When a dog behaves aggressively, there’s always a lot of speculation about the reasons. It’s my experience that some factors are assumed to be common even when—like anger—they are quite rare. Fear is by far the most common cause; roughly 80 percent of the aggressive dogs I see exhibit fear-based aggression. It may not be the only factor, but it is typically the main issue. This is actually good news, because if we can help them overcome their fears, these dogs can significantly improve their behavior. Generally, fear as the cause of aggression is a positive indicator that behavior modification is likely to be successful.
Aggression most commonly develops gradually in young or adolescent dogs, and it’s typical to see the warning signs of impending trouble over weeks, months or even years. Among the signals: a tense dog will freeze, his mouth will close and his jaw will tighten; if something in the situation does not change, an aggressive response, including a bite, may follow. This is not as obvious as snapping, barking, growling, lunging or showing teeth, but it’s a warning nevertheless, and easy to spot if you know to look for it and understand what it means. Other, more subtle warning signs include canine behaviors like putting a paw or body between a toy and anyone approaching; a lack of normal friendliness; a wrinkled brow; and signs of fear or stress, including tongue flicks, yawning, whimpering, sweaty paws or tail-tucking.

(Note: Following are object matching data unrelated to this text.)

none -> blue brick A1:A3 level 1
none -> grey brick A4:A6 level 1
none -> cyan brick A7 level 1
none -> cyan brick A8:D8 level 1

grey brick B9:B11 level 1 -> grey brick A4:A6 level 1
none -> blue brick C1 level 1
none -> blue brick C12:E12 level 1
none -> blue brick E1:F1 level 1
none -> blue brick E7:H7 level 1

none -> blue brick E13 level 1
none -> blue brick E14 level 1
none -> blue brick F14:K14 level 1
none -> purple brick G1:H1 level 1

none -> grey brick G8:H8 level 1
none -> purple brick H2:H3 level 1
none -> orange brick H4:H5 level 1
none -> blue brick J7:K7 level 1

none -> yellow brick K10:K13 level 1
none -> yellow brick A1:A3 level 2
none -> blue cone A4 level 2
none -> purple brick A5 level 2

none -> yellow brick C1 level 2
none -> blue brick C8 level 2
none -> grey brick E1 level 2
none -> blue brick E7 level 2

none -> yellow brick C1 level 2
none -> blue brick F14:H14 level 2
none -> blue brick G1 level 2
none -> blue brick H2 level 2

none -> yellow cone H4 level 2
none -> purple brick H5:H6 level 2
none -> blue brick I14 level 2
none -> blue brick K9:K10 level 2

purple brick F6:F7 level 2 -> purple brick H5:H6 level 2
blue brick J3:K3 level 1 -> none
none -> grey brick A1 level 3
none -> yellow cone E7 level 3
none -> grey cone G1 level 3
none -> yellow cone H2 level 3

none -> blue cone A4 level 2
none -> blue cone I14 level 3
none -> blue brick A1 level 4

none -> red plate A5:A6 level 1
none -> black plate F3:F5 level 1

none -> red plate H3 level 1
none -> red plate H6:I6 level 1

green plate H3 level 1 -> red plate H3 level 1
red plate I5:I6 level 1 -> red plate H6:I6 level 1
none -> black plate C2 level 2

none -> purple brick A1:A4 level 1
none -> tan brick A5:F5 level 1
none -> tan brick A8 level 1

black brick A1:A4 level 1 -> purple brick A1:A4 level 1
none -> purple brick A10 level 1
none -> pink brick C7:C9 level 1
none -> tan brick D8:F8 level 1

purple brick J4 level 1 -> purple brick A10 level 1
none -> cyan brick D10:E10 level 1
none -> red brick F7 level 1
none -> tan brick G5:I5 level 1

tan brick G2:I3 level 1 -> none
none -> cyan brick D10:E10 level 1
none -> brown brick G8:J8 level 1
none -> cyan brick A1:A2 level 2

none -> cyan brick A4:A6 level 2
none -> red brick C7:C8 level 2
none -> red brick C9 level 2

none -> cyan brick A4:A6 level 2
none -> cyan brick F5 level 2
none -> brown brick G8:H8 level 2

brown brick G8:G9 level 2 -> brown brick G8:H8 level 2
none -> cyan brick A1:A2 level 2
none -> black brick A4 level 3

Aggression exhibited by a fully mature dog with no warning is often provoked by pain. I remember two cases in which dogs really did bite out of the blue. One was a dog with a serious injury to his tooth and the other involved a dog who suddenly began to attack the household’s other dog, with whom he had happily lived and played for years; it turned out that he had an undiagnosed back injury. In both cases, the dogs acted aggressively to prevent themselves from being touched in ways that would cause them to experience more pain.
Another uncommon scenario is the dog who “misses” when he tries to bite. Yes, people can sometimes react fast enough to move as a dog is lunging at them. The thing is, though, dogs’ reaction times are many times faster than humans’. When dogs choose to bite, bite they do. I’m sure there are examples of dogs who do actually flat-out miss, but it is far less common than many people suppose. So, chances are that if it looks like a dog tried to bite you and missed, it wasn’t because you were fast enough to avoid his teeth. It was probably just a warning. If he wanted to bite you, you would have been bitten.
The rare is always fascinating— the white bison, the person who can do rapid and complex mental computations, a snowstorm in July. In canine behavior, knowing what is rare—like anger—and what is common allows us to better understand dogs’ behavior, and dogs themselves, which helps our already magical friendship grow even stronger.